Semiparametric estimation of the attributable fraction when there are interactions under monotonicity constraints

BACKGROUND: The population attributable fraction (PAF) is the fraction of disease cases in a sample that can be attributed to an exposure. Estimating the PAF often involves the estimation of the probability of having the disease given the exposure while adjusting for confounders. In many settings, the exposure can interact with confounders. Additionally, the exposure may have a monotone effect on the probability of having the disease, and this effect is not necessarily linear. METHODS: We develop a semiparametric approach for estimating the probability of having the disease and, consequently, for estimating the PAF, controlling for the interaction between the exposure and a confounder. We use a tensor product of univariate B-splines to model the interaction under the monotonicity constraint. The model fitting procedure is formulated as a quadratic programming problem, and, thus, can be easily solved using standard optimization packages.

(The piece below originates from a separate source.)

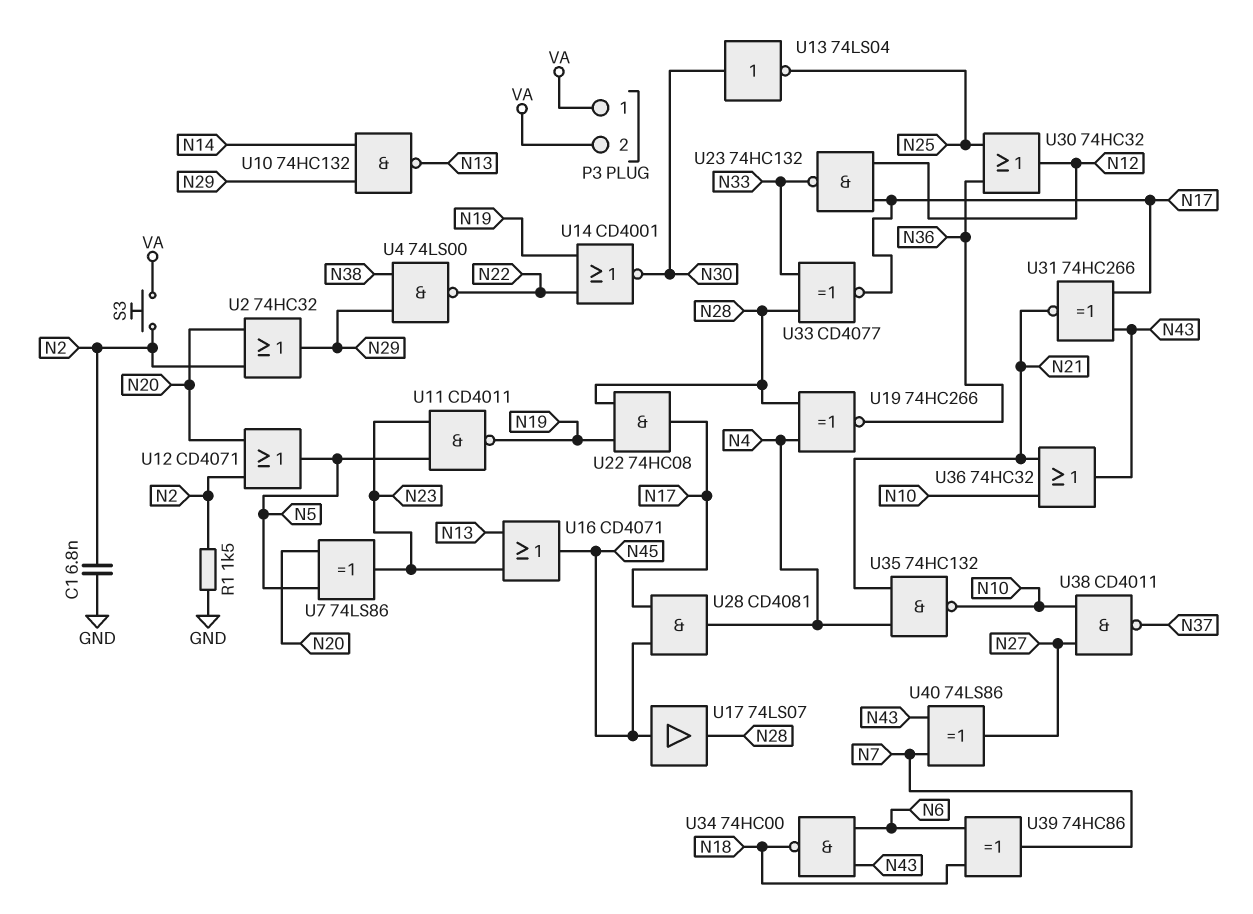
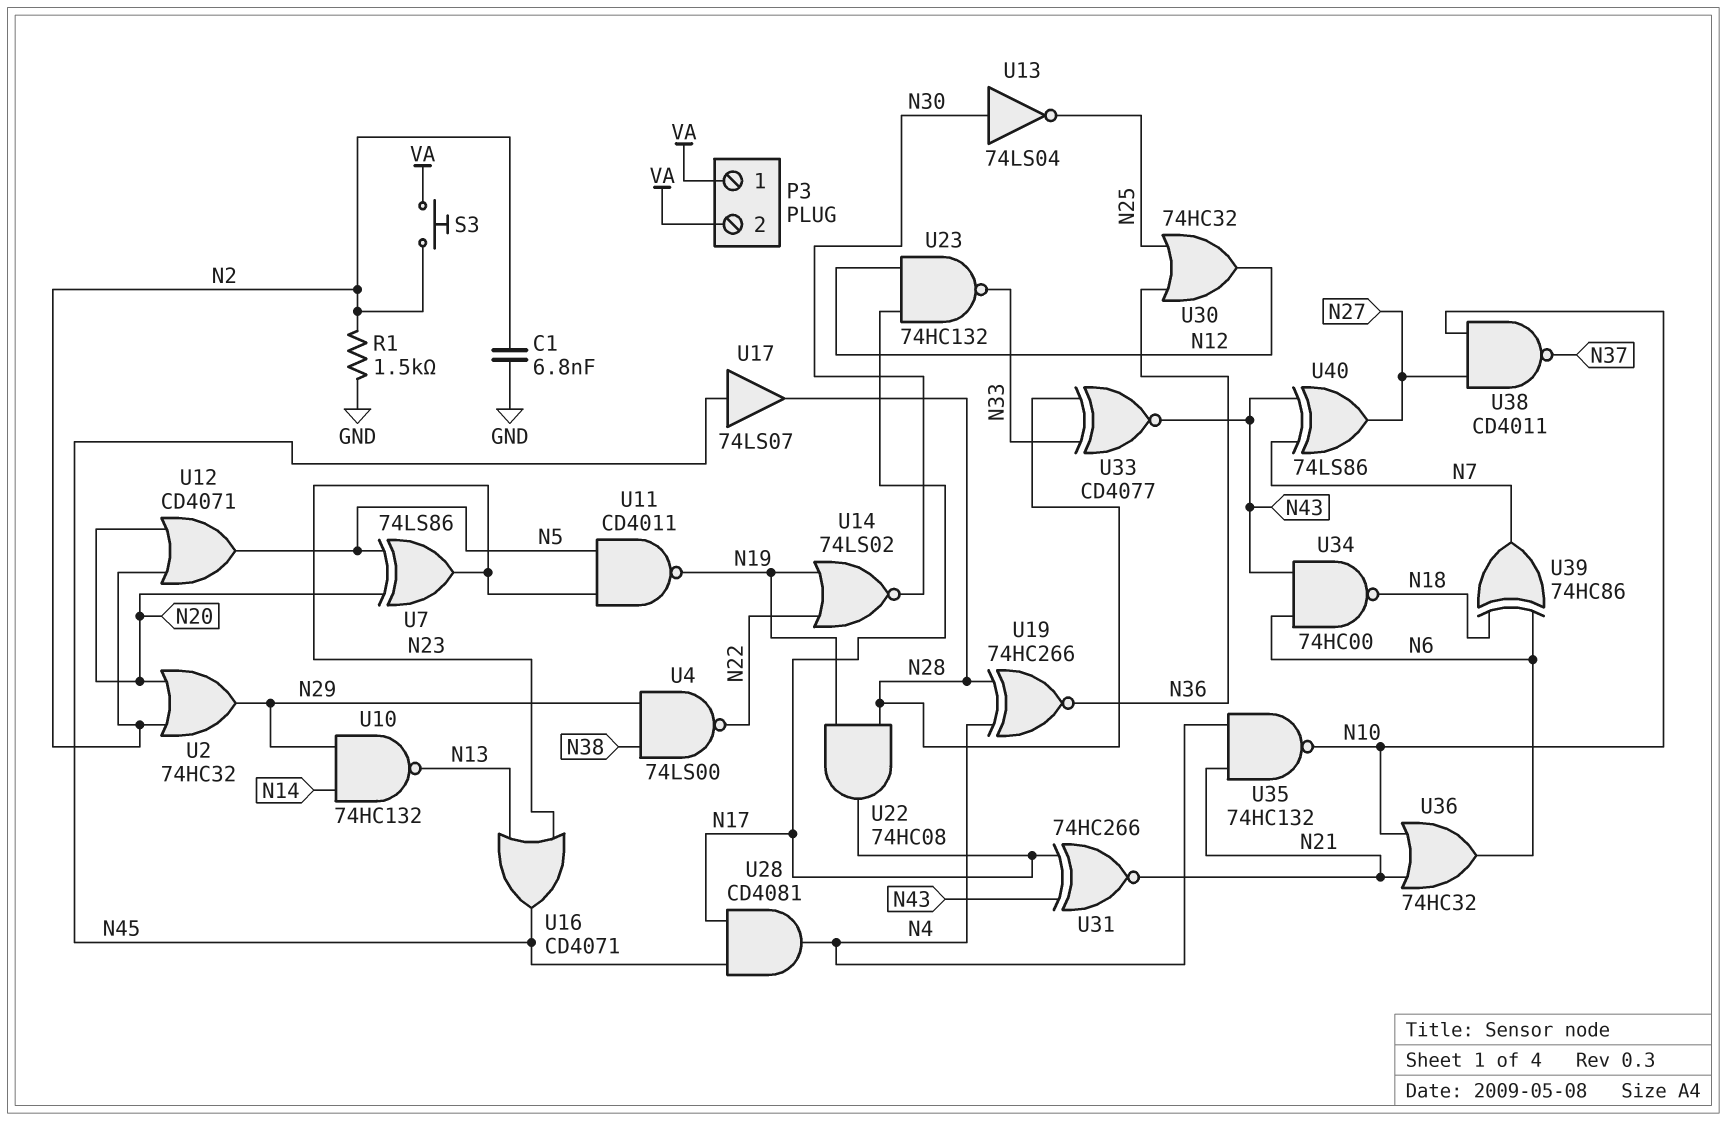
U14: NOR CD4001 (in N19, in N22, out N30) -> NOR 74LS02 (in N19, in N22, out N30)
U33: XNOR CD4077 (in N28, in N33, out N17) -> XNOR CD4077 (in N28, in N33, out N43)
U36: OR 74HC32 (in N10, in N21, out N43) -> OR 74HC32 (in N10, in N21, out N6)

We conduct simulations to compare the performance of the developed approach with the conventional B-splines approach without the monotonicity constraint, and with the logistic regression approach. To illustrate our method, we estimate the PAF of hopelessness and depression for suicidal ideation among elderly depressed patients. RESULTS: The proposed estimator exhibited better performance than the other two approaches in the simulation settings we tried. The estimated PAF attributable to hopelessness is 67.99% with 95% confidence interval: 42.10% to 97.42%, and is 22.36% with 95% confidence interval: 12.77% to 56.49% due to depression. CONCLUSIONS: The developed approach is easy to implement and supports flexible modeling of possible non-linear relationships between a disease and an exposure of interest.